The novel design feature acts as an advertisement for the office and school furniture company, with an added element of comedy.
“We are a young studio and we think all our designs should be a bit funny,” Ondrej Chybik told Dezeen. “But in a smart way of sharing information about the building’s programatic function.”
The chairs cover three sides of the 550-metre-square space, with an angular, black-boxed entrance protruding from the irregular surface of the exterior wall.
The thematic building is situated on the outskirts of Vinohrady, a housing estate built in Brno in the early 1980s. The original structure of the car showroom was built in the 1990s, in line with the “non-architectural” commercial buildings that populate the local area.
“The surrounding [neighbourhood] is a residential area built in the 80s – a repetitive concept of the block of flats,” said Michal Kristof. “Our design is a very specific approach focused on the client’s production and its connection with the architecture.”
“There was a huge curiosity of local residents,” Chybik added. “People started to talk about the building – we love to open a dialogue about architecture and thanks to the expressive design, it’s now happening naturally.”
The firm used a standard Vicenza chair which the supplier delivers on a regular basis. The individual seats are removable from a large steel structure that is attached onto the original facade. Each piece is removed once or twice a year when the building is high-pressure cleaned.
The interior of the original building was completely gutted to create an open-plan room with surrounding offices and a concealed staff area.

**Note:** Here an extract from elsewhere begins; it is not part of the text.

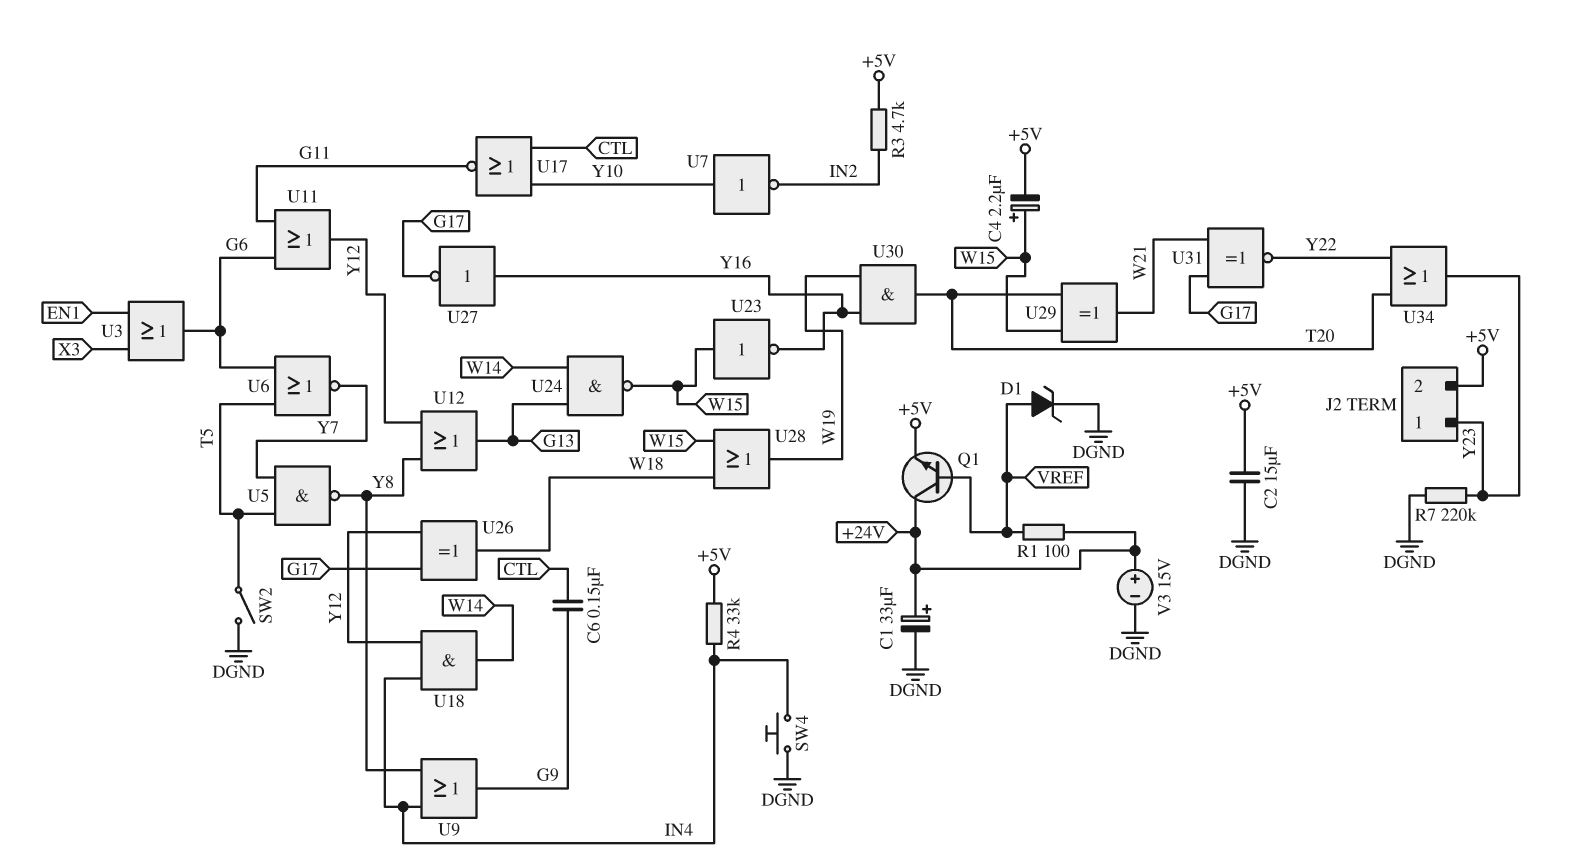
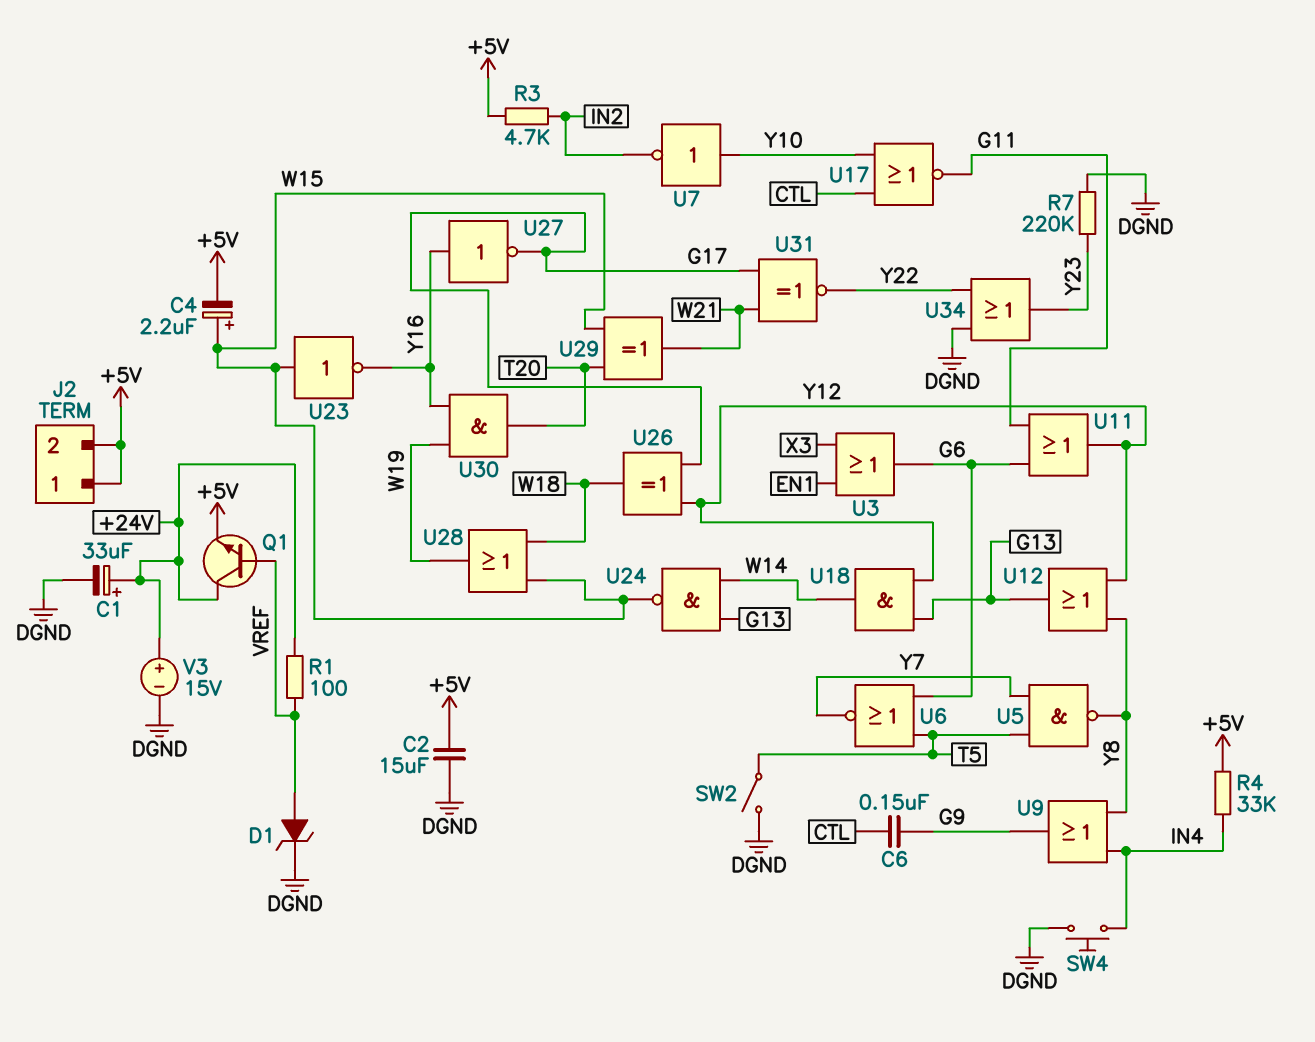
J2 pin 1: Y23 -> +5V
U18: AND (in IN4, in Y12, out W14) -> AND (in G13, in Y12, out W14)
U34: OR (in T20, in Y22, out Y23) -> OR (in DGND, in Y22, out Y23)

The showroom floor is an open central space with an exposed concrete ceiling and a white screed floor. Polycarbonate partitions form the walls to the staff offices, which are situated along the perimeter of the gallery space.
Three circular spaces are delineated by white curtains to form separate galleries for school furniture, office furniture and design pieces. The floor-to-ceiling curtains can be left open or closed to correspond to the light conditions in an office or school.
With the interior area functioning as an exhibition space, only low light levels are required and so the architects were able to make more use of the exterior design.
The flexibility of the showroom’s layout means the space can be easily adjusted to various events and exhibitions.
Previous industrial design projects from Chybik + Kristof include a cafe made from prefabricated blocks for KOMA Modular’s construction factory. The firm was later commissioned to use the same modular components to create the Czech pavilion at the ongoing World Expo in Milan in 2015.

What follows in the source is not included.